Wednesday, April 16, 2008

Here We Go (Middle East Version)

Satellite imagery showing the Syrian site in August last year (L) and after its alleged evacuation by Syria, in October. (DigitalGlobe)

Looks like a U.S. Senate hearing on the IAF attack on Syria last year is in the cards. How this is spun will, in my opinion, be a strong signal of whether Israel is about to drop the hammer on Syria, Hezbollah, Hamas, et al, or whether this has just been a period of rising tensions, like many other periods in the Middle East.

U.S. Senate to discuss N. Korea-Syria nuclear ties
By Amos Harel and Shmuel Rosner, Haaretz Correspondents
The American administration intends to give the Senate Intelligence Committee an account of the nuclear ties between North Korea and Syria for the first time on April 22.

Senior IDF officers have warned, however, that the release of any information containing details of the Israeli Air Force strike in Syria last September could increase tension between Israel and Syria. The meeting is expected to be held behind closed doors at Israel's insistence, but the Americans did not promise not to brief journalists afterward.

Media reports in the United States could alter the gag order Israel has imposed on Israeli media coverage of the IAF's strike in Syria.
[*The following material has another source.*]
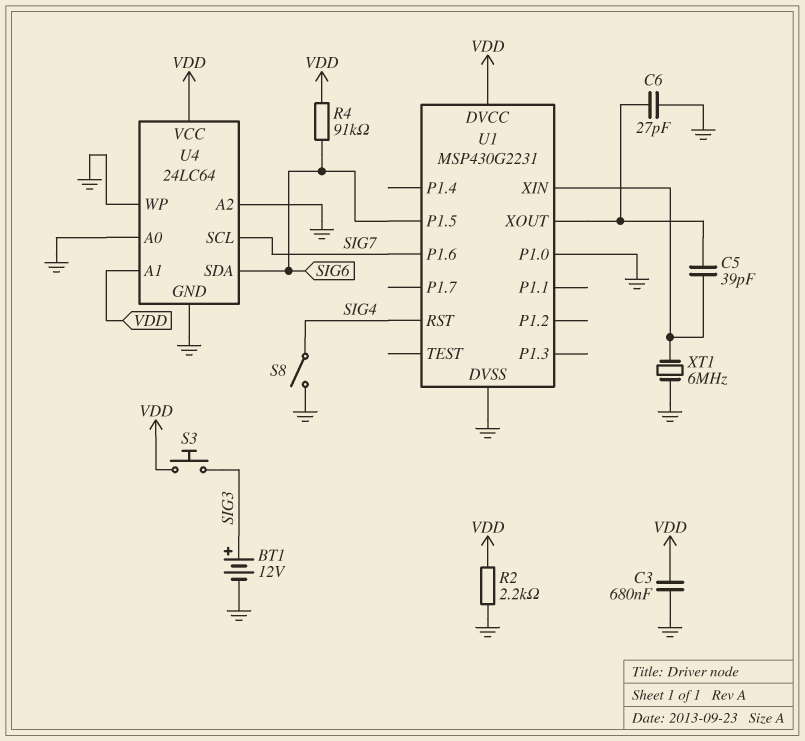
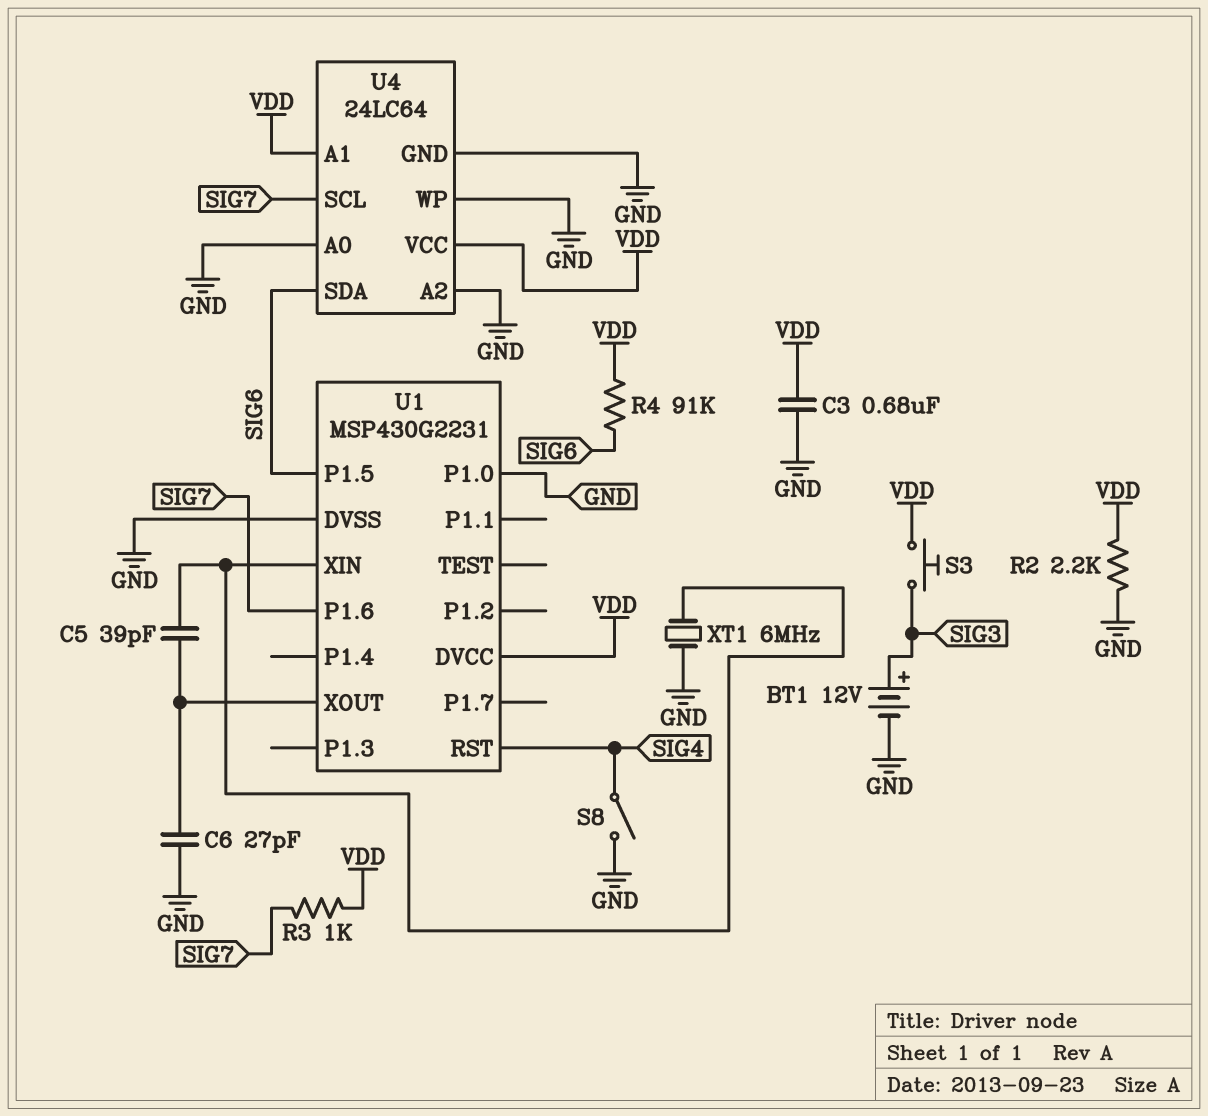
R3: none -> 1k (SIG7, VDD)

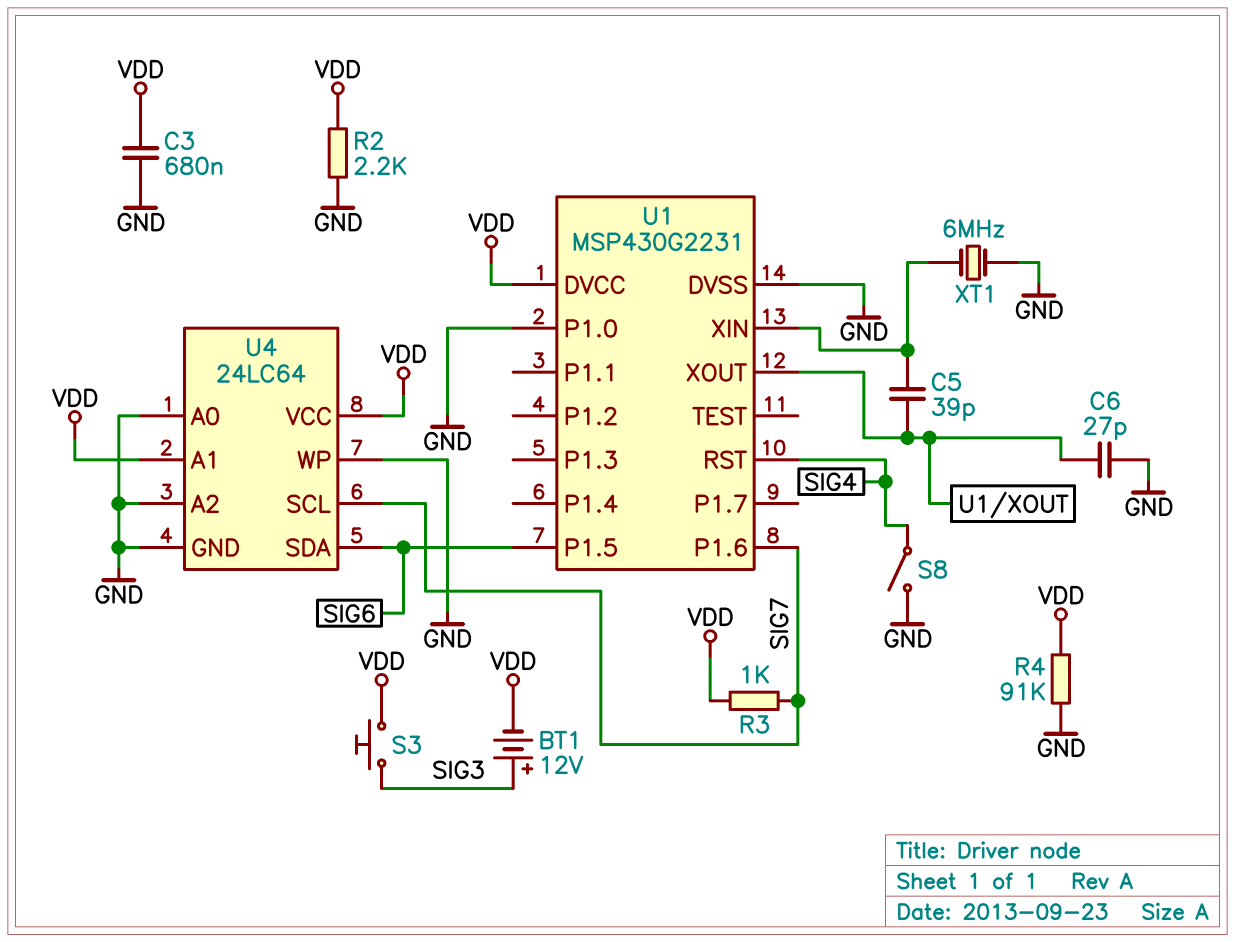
BT1: 12V (plus SIG3, minus GND) -> 12V (plus SIG3, minus VDD)
R4: 91k (SIG6, VDD) -> 91k (GND, VDD)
Just a quick review of why I am still very, very skeptical of claims that Israel attacked a Syrian "nuclear" site:


  1. I am asked to believe that Syria thought it could build a nuclear reactor without the Israel intel services discovering it. I cannot believe this. You have to have lots of specialty equipment. Even in a basic reactor like the Yongbyon design that supposedly was provided Syria, you need nuclear-grade graphite, fuel and the controls to run it. Dictators can be delusional and they can be stupid, but to survive in the arena of Middle Eastern politics, you can't be totally delusional or else you will be very dead, very soon.
  2. It's not just the fact that I am asked to believe a nuclear reactor was being built, it's the fact that to use such a nuclear reactor as a way to generate Pu-239 for use as warhead material requires an enormous infrastructure. You have to be able to remove the used fuel (which is intensely radioactive), get it to a processing center where you will use large quantities of acids to break down the fuel and separate out the Pu-239. Well, to get Pu-239 in relevant amounts, you would have to run that reactor for at least 4-6 months, then go through an extensive industrial process to isolate the plutonium - all the while releasing radioactive gas into the atmosphere in quantities that can be measured by the many detection posts that cover the earth.
  3. Then, to make the plutonium useful, you have to work with the metal to get it cast into proper shape. Did I mention that plutonium is quite toxic and very difficult to work with when you have to machine parts to fine tolerances?
  4. Then you have to have a legitimate bomb design. You have supposedly got your reactor from the North Koreans. These jokers, who did have all the above as far as facilities, by the way, had a miserable failure of a bomb test a few years back. Even with all the advantages of infrastructure and a regime dedicated to the bomb effort, they failed. And I'm asked by the opinion-leaders to believe that Syria thinks they can use that same system and get better results? Riiiiight.
  5. Okay, there are also other options, I guess. Things like North Korea has provided finished plutonium or "dirty bomb" material. I guess that is possible, but again, we are back to the fact that if this supersensitive material was somehow shipped between two of the most scrutinized countries on earth - without detection - they then went and stored it in a light industrial building up near the Turkish border. Riiiiight.

Now, my skepticism aside, the Israelis don't just conduct raids for nothing. This one was well-planned and well-executed. I am still skeptical that anything nuclear was the point of it, but frankly, the Syrians are acting guilty of something. If that had just been an innocent storage shed, if I were Assad, I'd have opened up the entire area to IAEA inspection and invited every reporter in the region to inspect it.

There is so much going on right now in the Middle East that just is not playing out to the old scripts. I still think something big is coming down. That's why I am paying so much attention to this right now.